White privilege is being able to attend churches over the years whose pastors say that people who voted for John Kerry or merely criticize George W. Bush are going to hell, and that the U.S. is an explicitly Christian nation and the job of Christians is to bring Christian theological principles into government, and who bring in speakers who say the conflict in the Middle East is God's punishment on Jews for rejecting Jesus, and everyone can still think you're just a good church-going Christian, but if you're black and friends with a black pastor who has noted (as have Colin Powell and the U.S. Department of Defense) that terrorist attacks are often the result of U.S. foreign policy and who talks about the history of racism and its effect on black people, you're an extremist who probably hates America.



White privilege is not knowing what the Bush Doctrine is when asked by a reporter, and then people get angry at the reporter for asking you such a "trick question," while being black and merely refusing to give one-word answers to the queries of Bill O'Reilly means you're dodging the question, or trying to seem overly intellectual and nuanced.



White privilege is being able to claim your experience as a POW has anything at all to do with your fitness for president, while being black and experiencing racism is, as Sarah Palin has referred to it a "light" burden.

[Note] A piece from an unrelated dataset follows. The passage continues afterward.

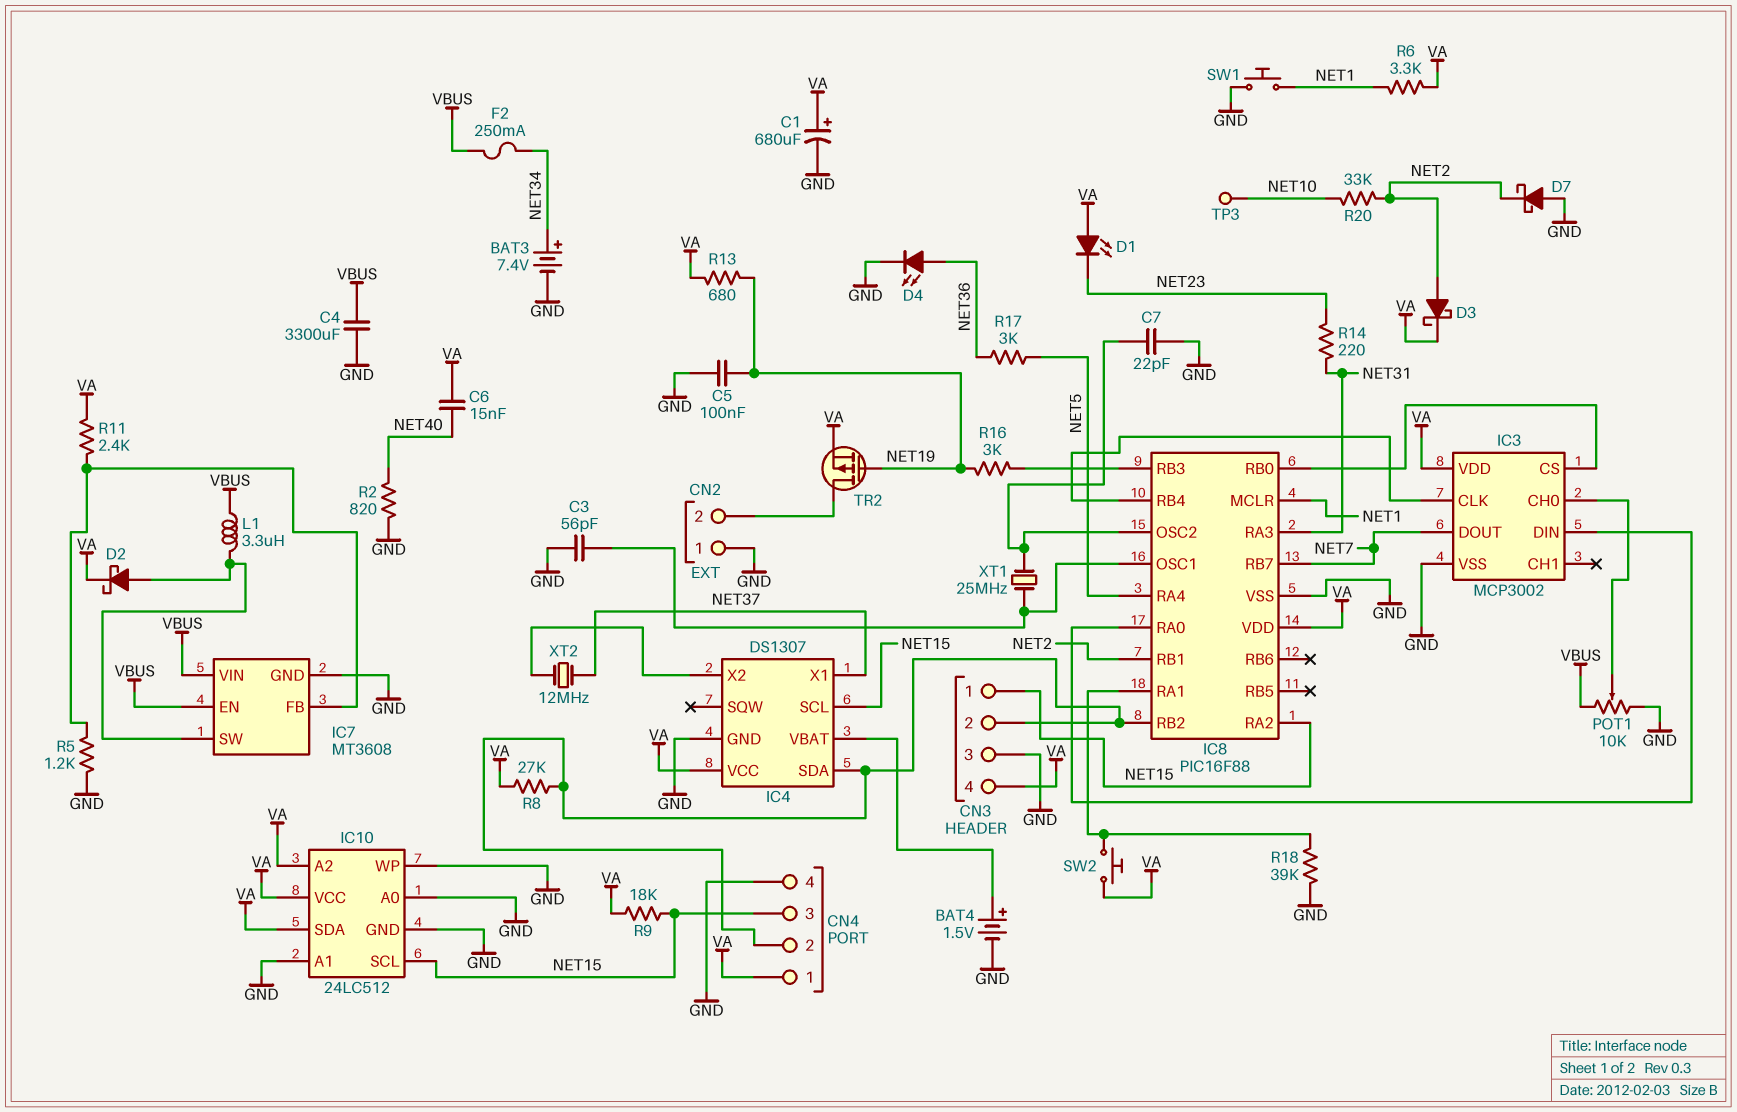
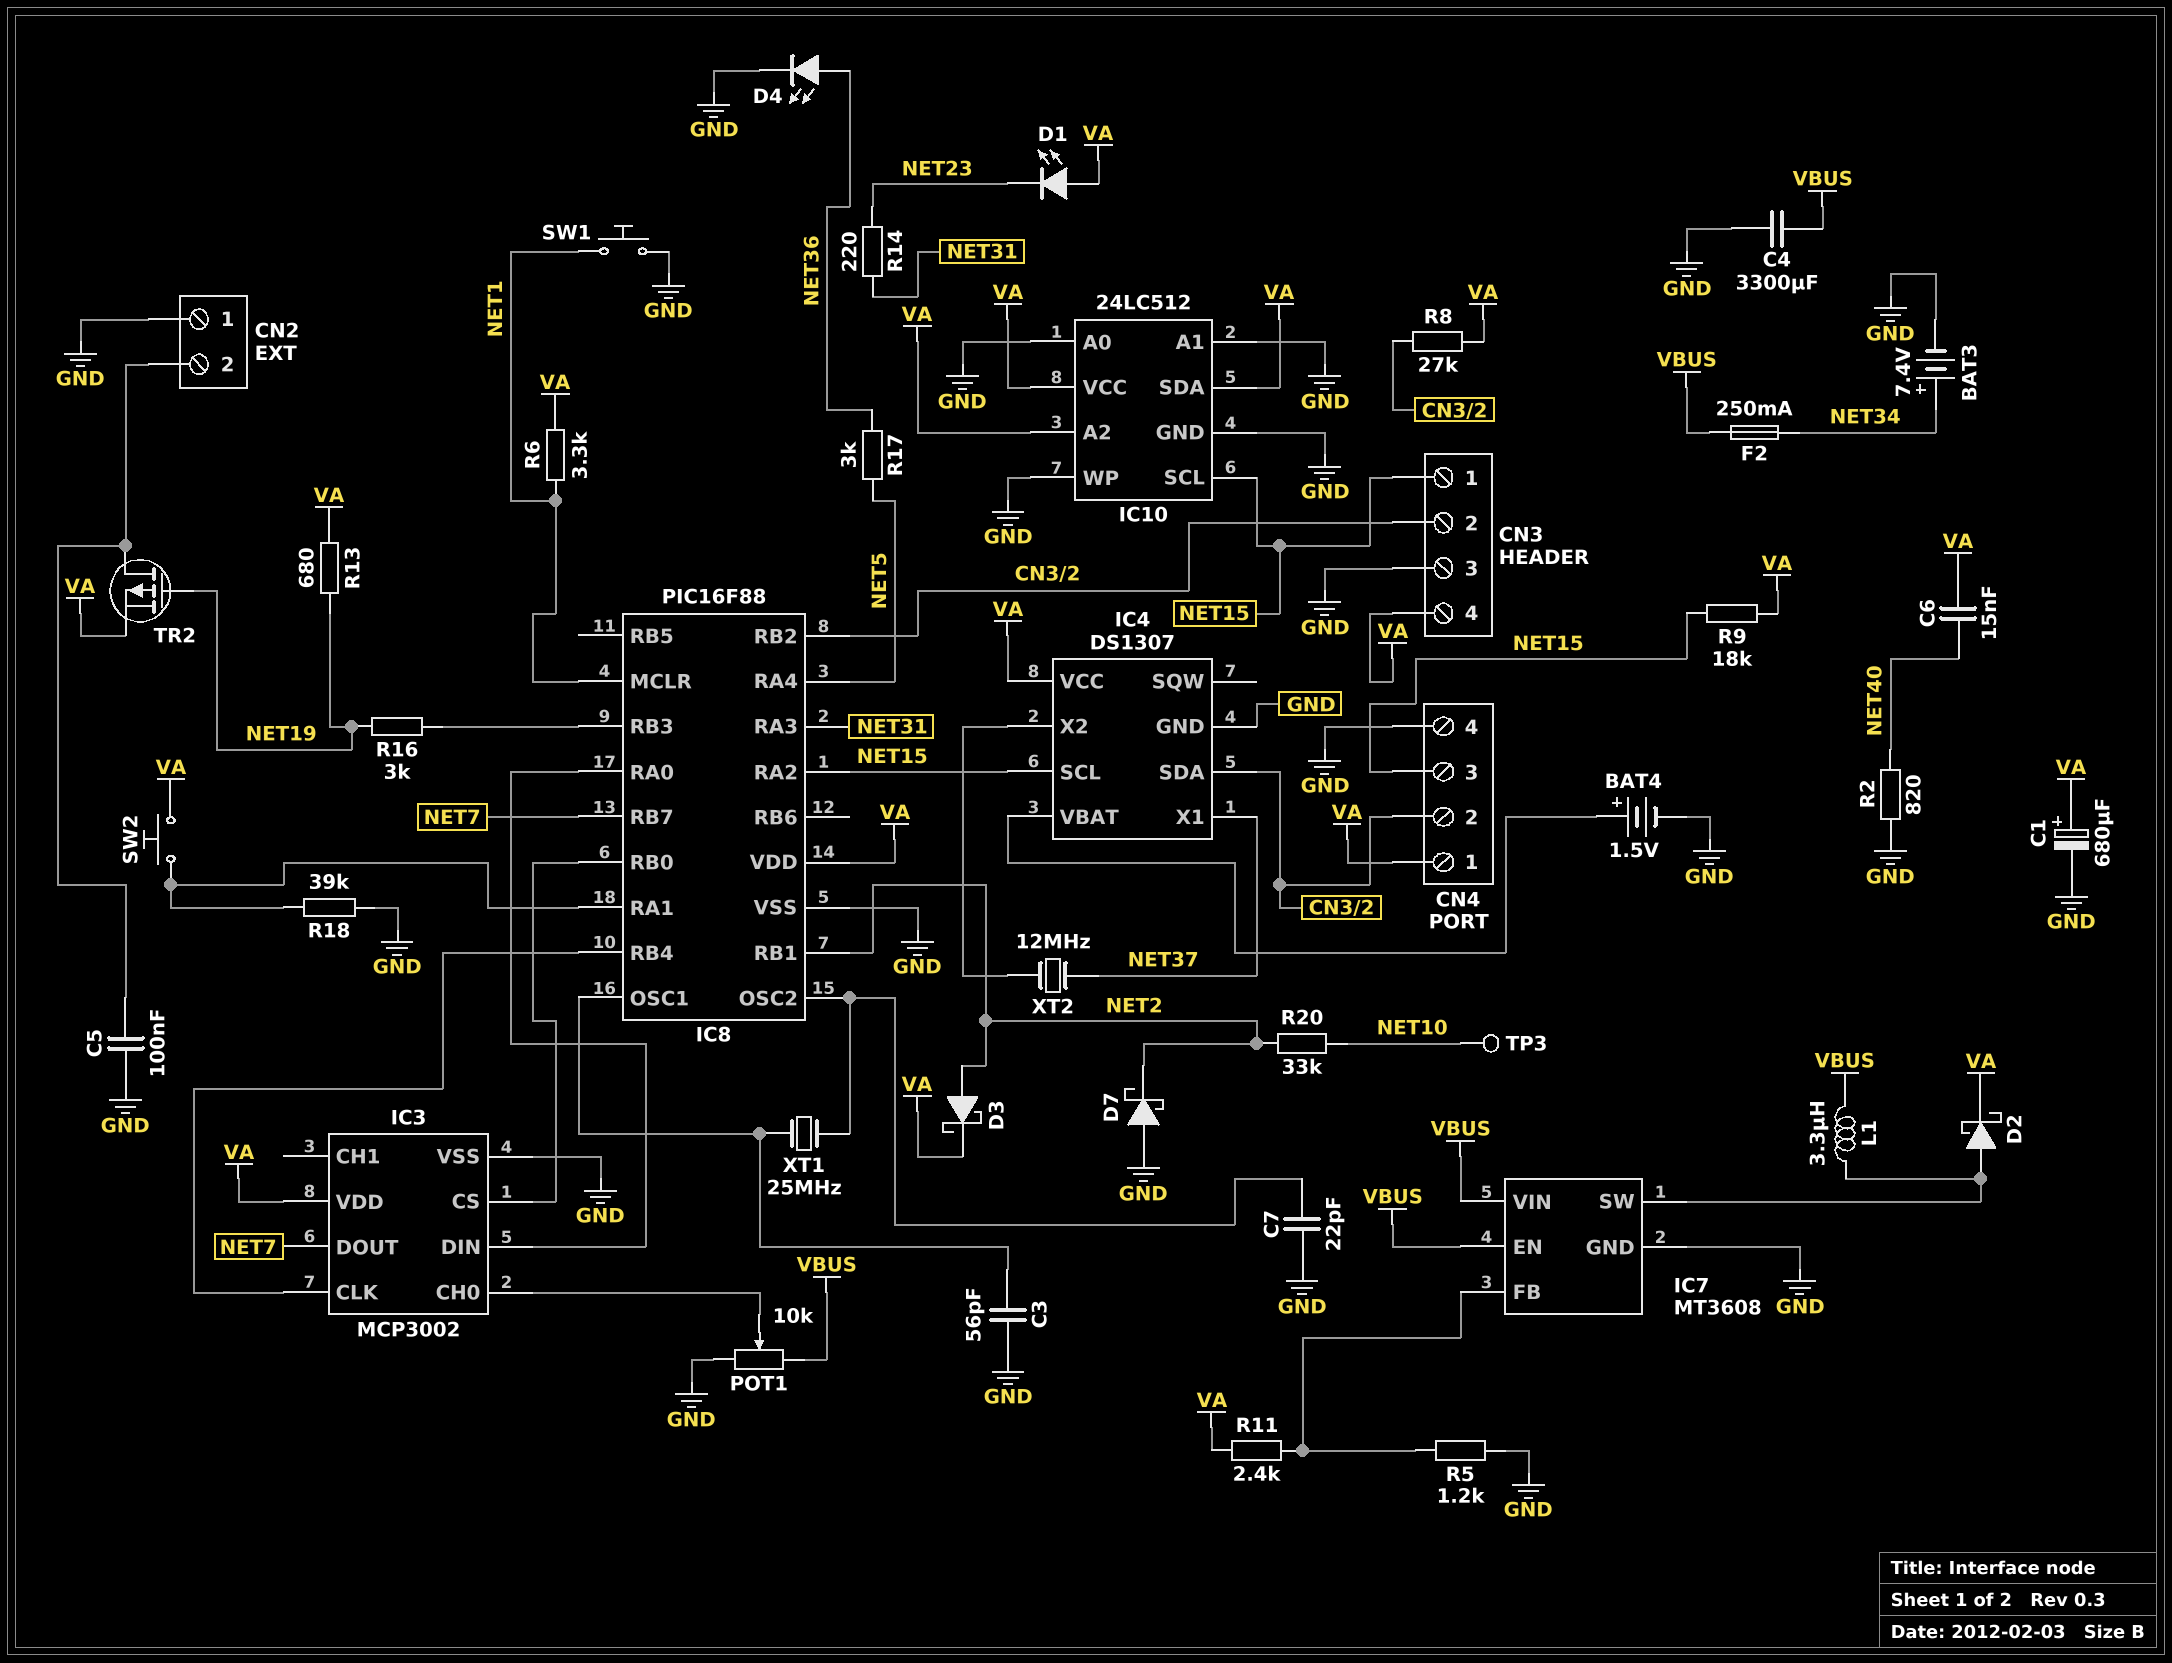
C5: 100nF (GND, NET19) -> 100nF (CN2/2, GND)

And finally, white privilege is the only thing that could possibly allow someone to become president when he has voted with George W. Bush 90 percent of the time, even as unemployment is skyrocketing, people are losing their homes, inflation is rising, and the U.S. is increasingly isolated from world opinion, just because white voters aren't sure about that whole "change" thing. Ya know, it's just too vague and ill-defined, unlike, say, four more years of the same, which is very concrete and certain…



White privilege is, in short, the problem.